Consider If There are Other Duties the Employee Could Undertake From Home
Even if it is not possible for the employee to do their normal job from home, there might be other duties they could temporarily perform which could be of use to the business.
Take Further Holiday to Cover the Additional Time Off
This will ensure that employees can receive full pay but is likely to be unpopular with them as it would reduce the amount of annual leave remaining for them to take later in the year.
It may also cause operational problems for the employer by having the employee out of the business for an unexpected extended period.
Grant the Employee Paid Time Off
You could choose to allow the employee to simply take the 14 days off without it affecting their holiday allowance, but this is unlikely to be a popular option for most employers in the current economic climate.
Time Off Sick
There is no entitlement to statutory sick pay if an employee is self-isolating as a result of quarantine rules.

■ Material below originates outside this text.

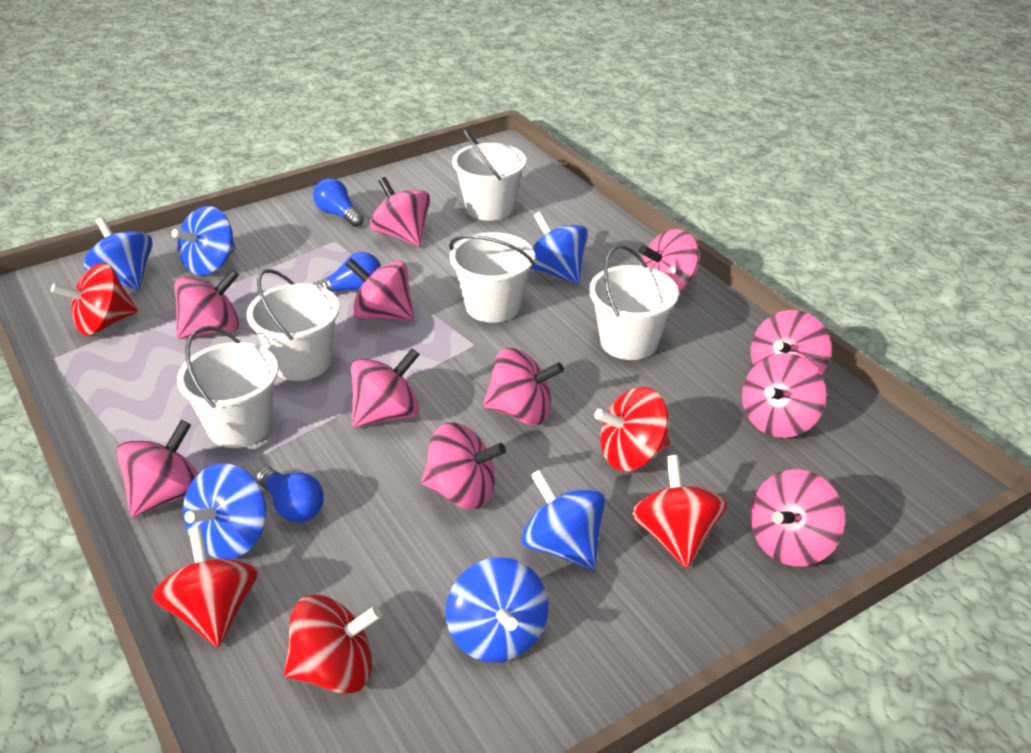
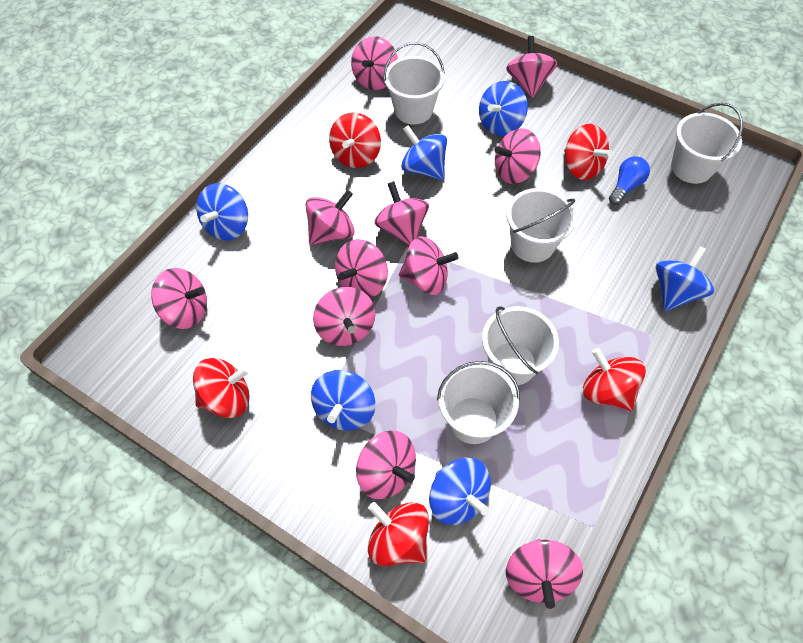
blue light bulb: 3 -> 1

However, if they have coronavirus or are experiencing symptoms then they will be entitled to statutory sick pay paid at £95.85 per week.
Under the terms of their contract, an employee might be entitled to a certain amount of time off sick at full or reduced pay, often at the employer’s discretion.
As stated above, technically an employee is not sick if they are self-isolating and have no coronavirus symptoms, and so an employer might choose not to exercise their discretion and refuse to offer enhanced sick pay in these circumstances.
Authorised Absence with No Pay
As there is no legal right to be paid for time off when self-isolating, employers can simply authorise the employee’s absence, but not pay them, and this would be lawful.
Put Them On Furlough Leave
If the employee has previously been furloughed, an employer might decide to re-furlough them for the 14-day self-isolation period, subject to the employee agreeing to this.
Employers should consider deciding now what their policy will be for dealing with travel quarantine rules and the pay arrangements that will apply in order that these can be applied consistently.
This should be communicated to employees so that they are forewarned of the consequences that will apply, in order that they can make informed choices about their holiday destinations this summer.